Когда Довид Карновский, с бородкой клинышком, в сюртуке, стремительно вошел в кабинет, Соломон поклонился, тут же подумал, что поклонился слишком низко, и от смущения поклонился еще раз. Карновский был вежлив, но холоден. Презрение к невежде лежало на его скуластом лице. Он прекрасно помнил Соломона Бурака, но сделал вид, что позабыл, как его зовут.
— Мы, кажется, знакомы. Простите, как ваше имя?
— Соломон Бурак, Шлойме Бурак, если угодно, — промямлил владелец магазина. — Ваш земляк, то есть вашей Лееле…
— Конечно, конечно, герр Бурак. Чем могу служить? Садитесь, пожалуйста.
Соломон Бурак был слишком взволнован.
— Я лучше постою, герр Карновский. Знаете, как говорят у нас, коммерсантов, лучше хорошо стоять, чем плохо сидеть. Хе-хе-хе…
Карновский не улыбнулся шутке. Поглаживая бородку, он ждал, когда гость перейдет к делу. Соломон совсем растерялся. Ему всегда было проще говорить с шутками, пословицами и поговорками, чем в серьезном тоне. В горле пересохло. Он откашлялся, сглотнул слюну и наконец заговорил о том, ради чего пришел.
Путаясь и повторяясь, с лишними подробностями, без конца передавая, что он сказал жене, а что жена сказала ему, прыгая с пятого на десятое, он выложил Довиду Карновскому, что привело его сюда.
Довид Карновский слушал, не перебивая, хоть и терял терпение. Когда Соломон повторял: «А я говорю Ите», «А Ита мне и говорит», он испытывал большое желание спросить: «А мне-то какое дело, что вы там друг другу говорили? Давайте наконец по сути». Однако он сдерживался, потому что молчание приличествует мудрым и потому что перебивать некрасиво.
Когда же Соломон начал расписывать достоинства дочери, дескать, такой в целом мире не найдешь, да еще размахивать при этом руками, будто тонул в болоте, Довид Карновский погладил бородку и осмотрел его с головы до ног, словно увидел только сейчас. Он с самого начала догадался, к чему ведет Соломон, но делал вид, что не понимает, потому как Понимать такое ему не к лицу.
— Так чего вы, собственно, хотите, герр Бурак? — спросил он спокойно.
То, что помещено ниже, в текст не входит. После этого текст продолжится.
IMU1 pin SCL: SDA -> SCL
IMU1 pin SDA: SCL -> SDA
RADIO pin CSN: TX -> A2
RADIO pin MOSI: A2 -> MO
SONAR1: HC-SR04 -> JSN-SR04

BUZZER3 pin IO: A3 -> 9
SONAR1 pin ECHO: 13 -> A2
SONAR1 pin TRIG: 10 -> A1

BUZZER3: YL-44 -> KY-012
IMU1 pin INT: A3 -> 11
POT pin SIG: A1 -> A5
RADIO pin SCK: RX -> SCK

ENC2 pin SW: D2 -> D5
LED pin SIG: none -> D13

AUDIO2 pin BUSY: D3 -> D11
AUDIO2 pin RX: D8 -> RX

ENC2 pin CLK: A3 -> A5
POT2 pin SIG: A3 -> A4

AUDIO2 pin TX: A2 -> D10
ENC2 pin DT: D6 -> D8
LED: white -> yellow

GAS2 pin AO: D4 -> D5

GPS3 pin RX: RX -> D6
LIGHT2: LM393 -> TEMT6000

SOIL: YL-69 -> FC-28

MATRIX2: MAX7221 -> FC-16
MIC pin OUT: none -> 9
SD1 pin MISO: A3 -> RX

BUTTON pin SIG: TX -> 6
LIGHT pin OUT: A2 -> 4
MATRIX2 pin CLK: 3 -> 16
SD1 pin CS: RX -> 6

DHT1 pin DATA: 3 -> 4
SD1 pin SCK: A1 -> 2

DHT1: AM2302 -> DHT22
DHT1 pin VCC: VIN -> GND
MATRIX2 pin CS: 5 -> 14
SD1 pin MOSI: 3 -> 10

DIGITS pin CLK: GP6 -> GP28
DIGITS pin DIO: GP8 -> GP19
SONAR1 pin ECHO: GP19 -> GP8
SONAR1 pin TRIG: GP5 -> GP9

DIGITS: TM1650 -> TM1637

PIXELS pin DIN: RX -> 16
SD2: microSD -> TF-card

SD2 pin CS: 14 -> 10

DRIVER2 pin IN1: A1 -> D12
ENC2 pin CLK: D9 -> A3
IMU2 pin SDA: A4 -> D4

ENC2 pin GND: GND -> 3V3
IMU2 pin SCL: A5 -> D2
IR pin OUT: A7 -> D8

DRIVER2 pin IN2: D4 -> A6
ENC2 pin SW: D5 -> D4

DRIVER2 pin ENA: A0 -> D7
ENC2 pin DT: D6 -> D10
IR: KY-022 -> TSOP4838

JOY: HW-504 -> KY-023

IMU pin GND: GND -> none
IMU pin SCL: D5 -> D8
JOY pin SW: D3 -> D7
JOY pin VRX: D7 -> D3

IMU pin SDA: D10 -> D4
— Хочу, чтобы вы не мешали счастью моей дочери, герр Карновский, — ответил Соломон Бурак. — Червонец туда, червонец сюда, деньги — не главное. Ради своего ребенка я на все готов.
Минуту Довид Карновский молчал. Он никогда не говорил, как следует не подумав. Но он думал не о том, что будет, если он станет сватом Соломона Бурака. Такое ему и в кошмарном сне не могло присниться. Еще не хватало, породниться с этим невеждой, бывшим коробейником! Он думал, как бы лучше дать понять, что это невозможно. Сперва он хотел ответить, что Берлин — не Мелец, а берлинские студенты — не ешиботники и отец в таком деле сыну не советчик. Лучшая ложь — это правда, подумал он. Но тут же сообразил, что так Соломон Бурак поймет: он не имеет на сына никакого влияния.
— Нет, господин Бурак, — сказал он твердо, — это невозможно.
— Почему же, герр Карновский? — быстро спросил Соломон. — Почему нет?
— Во-первых, мой сын учится. Сначала человек должен получить образование, а потом заводить семью, — ответил Карновский.